I just realized that in the new playground the sphere wasn’t actually at the origin, to put it back at the origin, the translation must occur after every physic movement, which gives this: https://playground.babylonjs.com/#Z8HTUN#654
The problem is that the desync occurs again even though it is translated back after the physics update.
Indeed that corrects the desync, but the issue is that the sphere is not at the center of the scene when the rendering occurs as we move it back to the center afterward. This is not an issue when the speed of the sphere is small, but if it goes very fast, we would loose the appeal of floating origin because the sphere would be far from the origin when rendering.
I think the solution will be to use some havok function to move manually the physics body back to the origin after the physics calculation and before the render.
Executing the empty step forces havok to sync with the current babylonjs step thanks to disablePreStep = false
This is not perfect but it works, still I have no idea why there is such jittering going on. Does the executeStep method calls the observables as well?
It doesn’t, the observables are called by the Scene class. As for the jittering, I tested lowering the gravity and it becomes way less jittery: PhysicsUpdateProblem | Babylon.js Playground (babylonjs.com), possibly because the bodies are being updated by a smaller distance during each step? I don’t think that’s the solution, @eoin probably has a better one
It jitters the most when colliding with the ground and then it settles when it reaches maximum height (and thus its speed reaches 0) before falling again.
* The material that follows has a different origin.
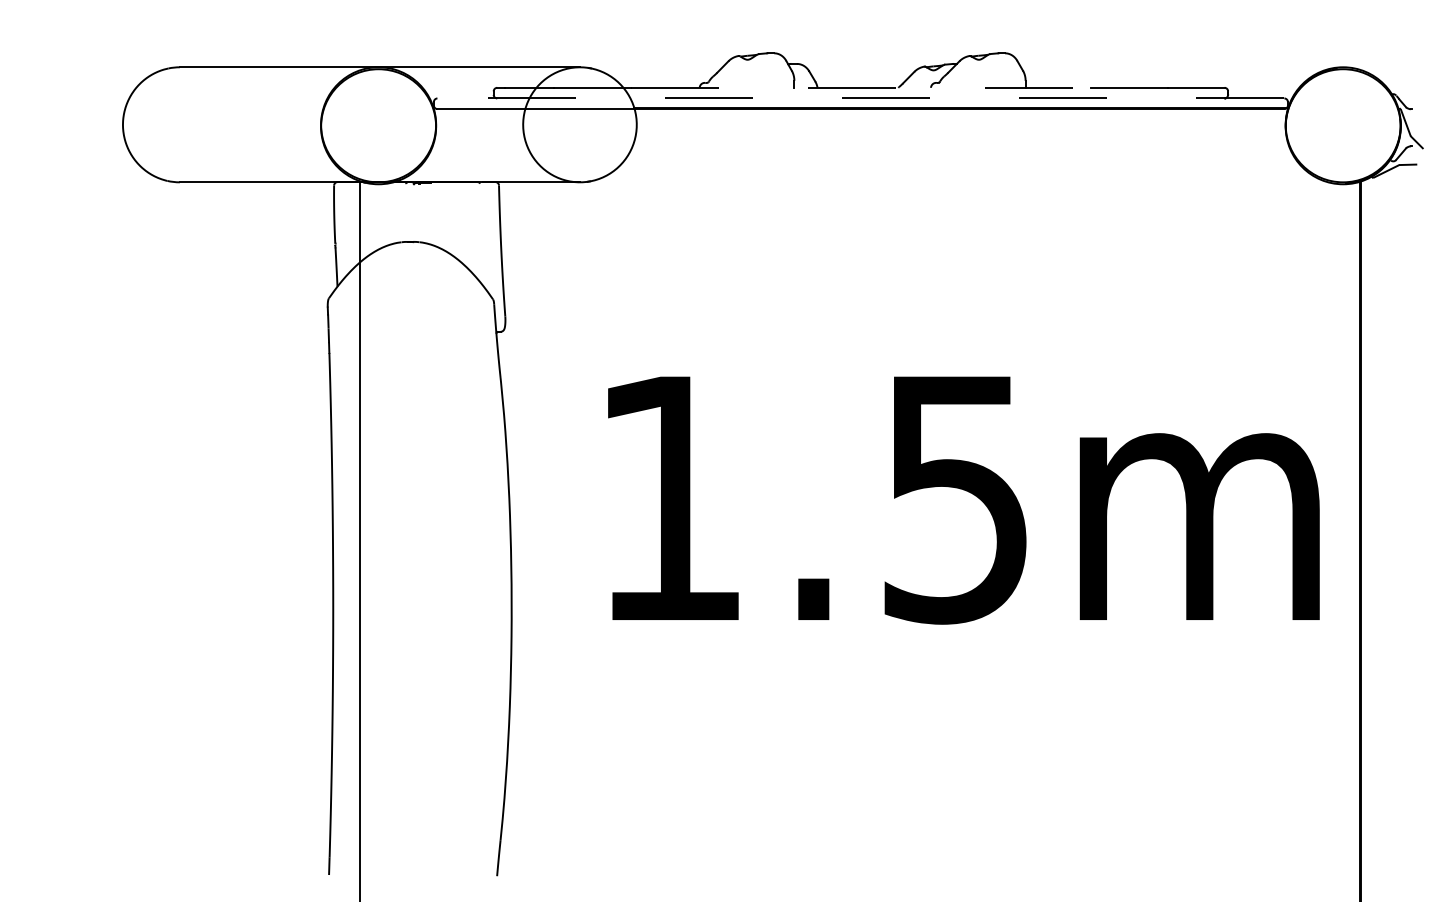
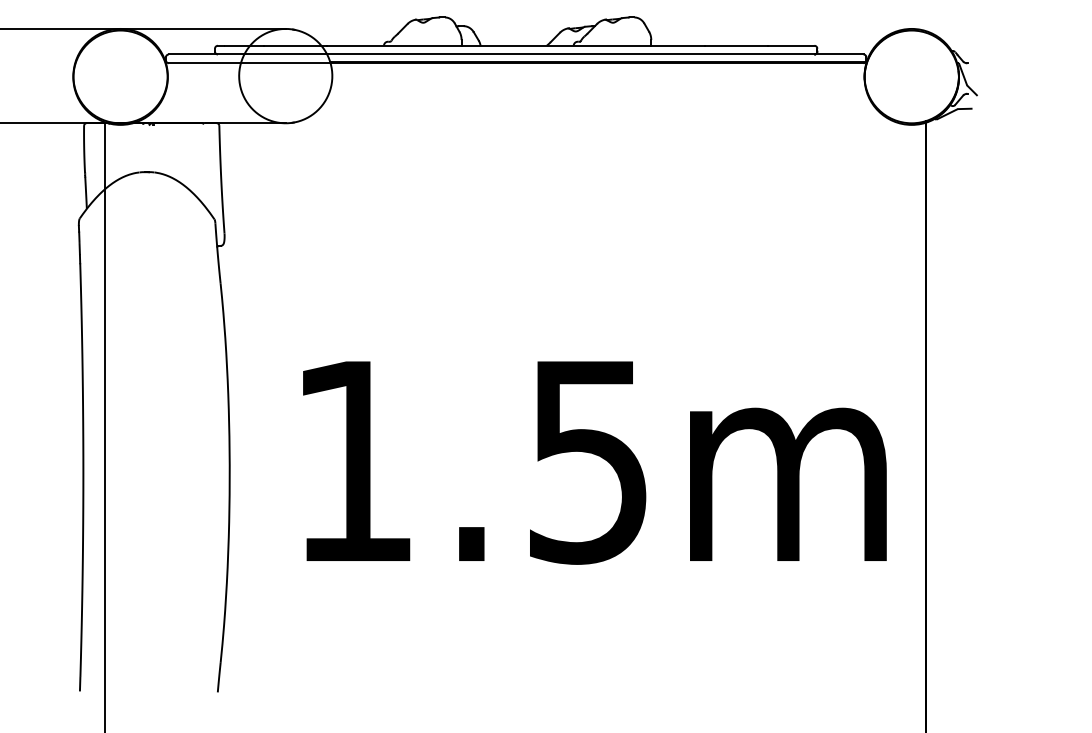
line: (861, 87) -> (516, 45), dashed -> solid
line: (860, 98) -> (515, 54), dashed -> solid
text: (963, 500) -> (594, 462), moved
It is almost like the executeStep while syncing the physics body to the babylon mesh also tries to apply the current velocity to the body. This is weird because the deltatime is 0 and we should expect the body to stay still as the translation is probably something like position += velocity * deltatime.
Babylon uses a variable framerate by default, which is what causes the apparent jitter. Enabling deterministic lockstep will remove the jitter.
However, in your onAfterPhysicsObservable, you’re teleporting every body every step; this will cause problems for both performance and behaviour, in any physics engine, not just Havok. I strongly recommend you do not do this to the physics - simulate physics with a fixed coordinate system and transform the coordinates wherever your application needs to present them.
Thanks for the answer!
Does setTimestep switches havok to deterministic timestep because this is still jittering with a timestep of 0.016: https://playground.babylonjs.com/#Z8HTUN#661 ?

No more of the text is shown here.